Researchers Harness Space-Age Tool for Ecosystem Studies
Already seen as commonplace by some younger scientists, GPS is helping researchers do more than collect data, Graumlich said. It has promoted links between natural sciences and social sciences, creating a new breed of geospatial scientists. It's become another tool for resource managers. It's helping scientists track changes that range in scale from the very small to the entire Great Yellowstone ecosystem and letting them use the measurements in more complex ways than ever before.
In her work, Graumlich said, "GPS allows us to relate what we see on the ground in a very exact way to the remotely sensed images. More importantly, we have a number of sites where we can go back to after a decade or two to see how the forests have changed. They allow us to very precisely remap these forests that are changing as a result of climate change."

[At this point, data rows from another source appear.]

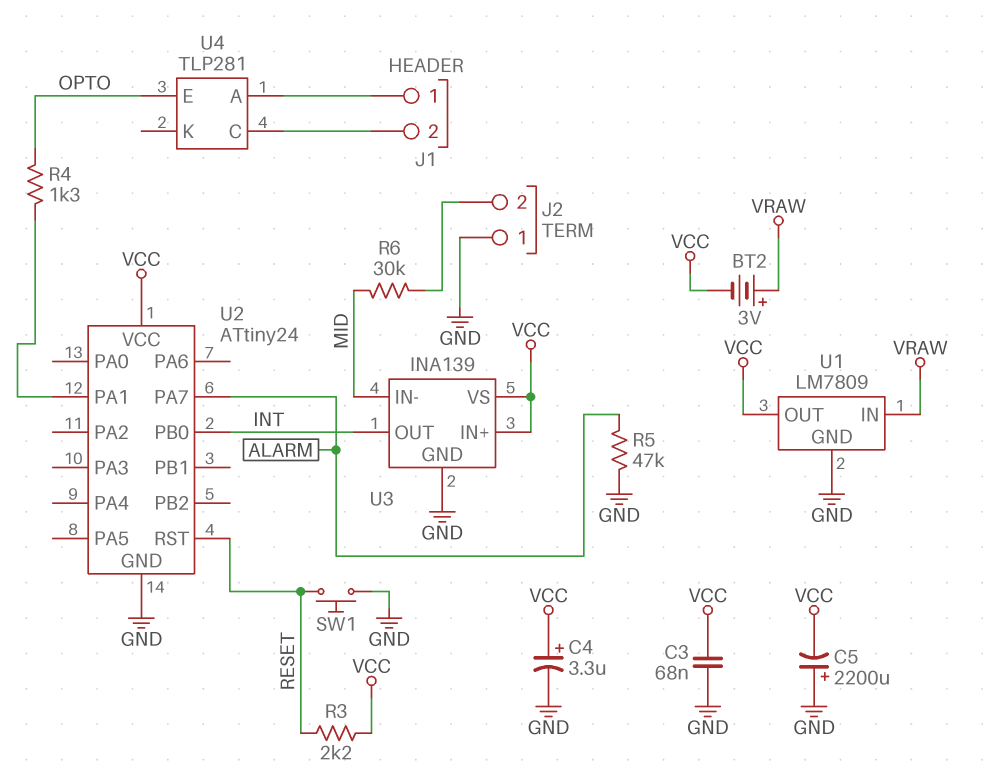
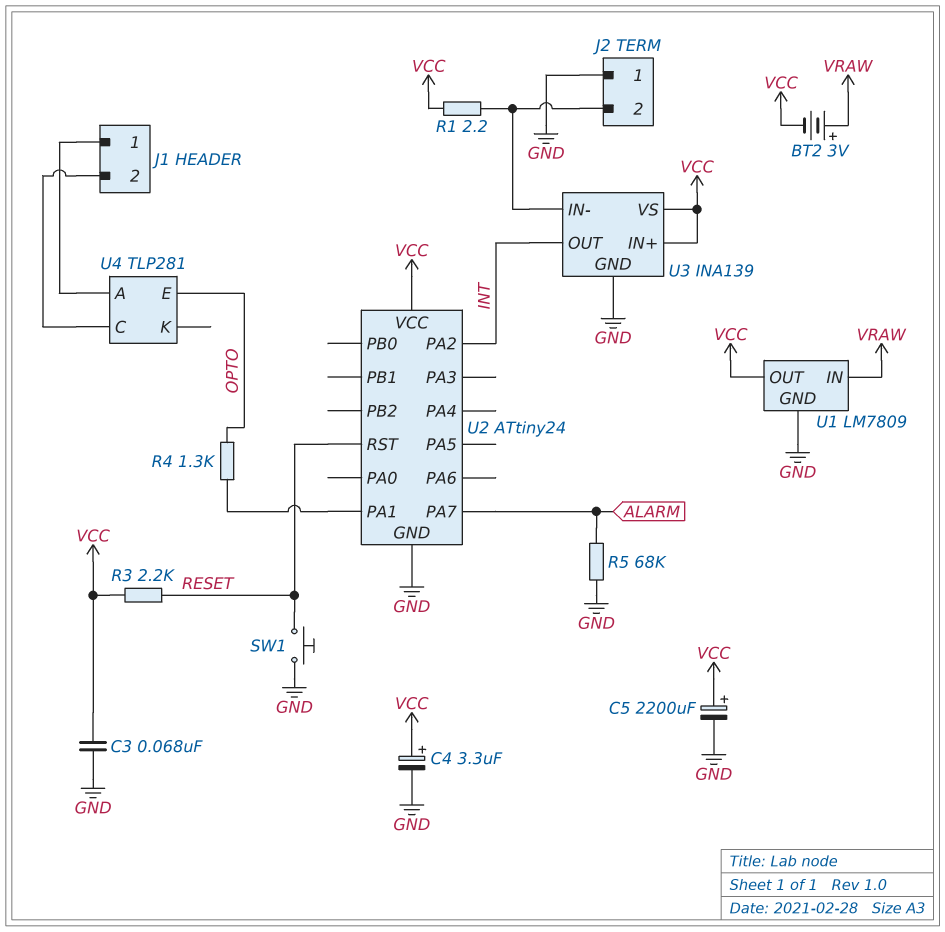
C5: 2200uF (plus GND, minus VCC) -> 2200uF (plus VCC, minus GND)
R1: none -> 2.2 (J2/2, VCC)
R5: 47k (ALARM, GND) -> 68k (ALARM, GND)
R6: 30k (J2/2, MID) -> none
U2 pin PA2: none -> INT
U2 pin PB0: INT -> none
U3 pin IN-: MID -> J2/2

Mark Taper, associate professor of quantitative ecology, Chris Jerde and Mary Meagher plan to use GPS to see how bison in Yellowstone National Park form and separate from groups. After examining 30 years of information gathered by Meagher from airplanes, Taper wants to fill in the gaps with digital time lapse photography. The photos will be taken from hillside locations georeferenced using GPS. Photo-interpretation technology will allow them to correct for the photographic angle and approximately geolocate all animals in each photograph.
The photos should give him a real-time handle on how bison use their Yellowstone habitat. It's an environmental question that scientists have never been able to address so fully, Taper said.
"GPS is not the exciting thing," he commented. "The exciting thing is spatial ecology. That's the hot new topic now. As interest in spatial ecology grows, so does the need to know where organisms are in space. Hence, the rise in GPS."